"We have today therefore pledged to do whatever is necessary to build an inclusive, green, and sustainable recovery."
That's all the Group of Twenty said about renewable energy in its communiqué this week.
You know what, though? That one clause was plenty for us, and plenty to reinvigorate renewable energy stocks' moving forward...
By taking a holistic approach to the reform of global financial institutions and the way money moves, the G20 will ensure the flow of funds into clean energy ventures and national projects.
Just consider the direct chain reaction we've become familiar with over the past year of stock market turmoil. When jobs are lost, consumers lose confidence, and energy spending falls. And despite some impressive discipline within OPEC to lower oil output and fight declining crude prices, black gold has come down hard.

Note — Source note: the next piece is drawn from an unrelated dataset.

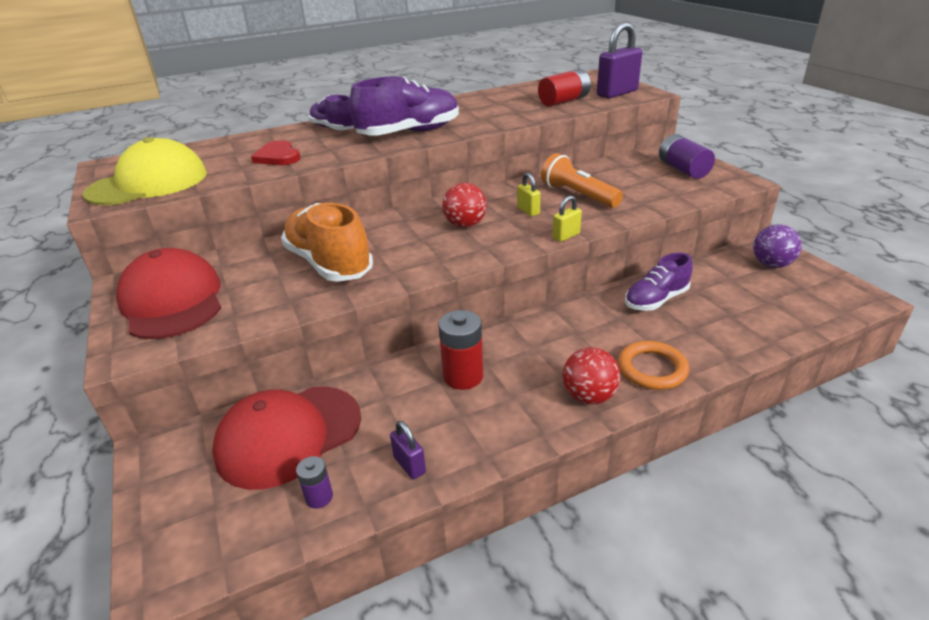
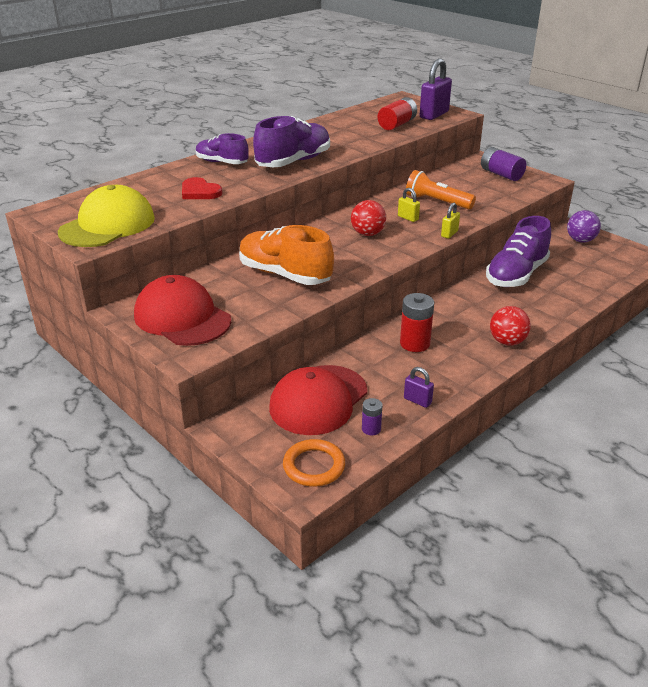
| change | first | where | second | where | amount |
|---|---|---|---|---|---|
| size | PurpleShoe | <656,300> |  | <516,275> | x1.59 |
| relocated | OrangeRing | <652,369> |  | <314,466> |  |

The same whirlpool of confidence goes for many energy stocks over the past year. . . But the most recent quarter of clean energy market gains foreshadows a global alternative energy infrastructure buildout.
It's exactly the kind of inclusive and sustainable recovery effort the G20 countries all agree on, and that broad consensus means profits for investors who connect the dots.
Consider the biggest news item from the G20, the tripling of the IMF's endowment to over $1 trillion. . .
Energy: the "Missing MDG"
IMF and World Bank leaders have lamented the lag in implementing wide-ranging Millennium Development Goals set by the UN for poor countries. Environmental sustainability is one of the MDGs, but that alone seems to miss the point.
Even before the bubble burst, the head of the Intergovernmental Panel on Climate Change, India's Rajendra Pachauri, said that in one region in India it would take 240 years to provide electricity access at the current rate of rural electrification. That means little or no economic connection to the outside world, and even when recovery comes to New York or New Delhi, such unconnected areas are left years behind the global rebound. So, Pachauri calls energy the "missing MDG."
Worse, in cash-strapped developing nations left in the lurch by all our Anglo-Saxon economic engineering, the recession has meant highly beneficial, community-based energy projects have been scuttled.
That will change. IMF head Dominique Strauss-Kahn was effervescent this week, beaming "the IMF is back!"
And in contrast to the IMF's role in the 90s and early this decade, the Fund should micromanage national finances less and focus on getting money to long-lasting projects with multiplier effects in jobs and economic growth. . . Clean energy projects fit the bill perfectly.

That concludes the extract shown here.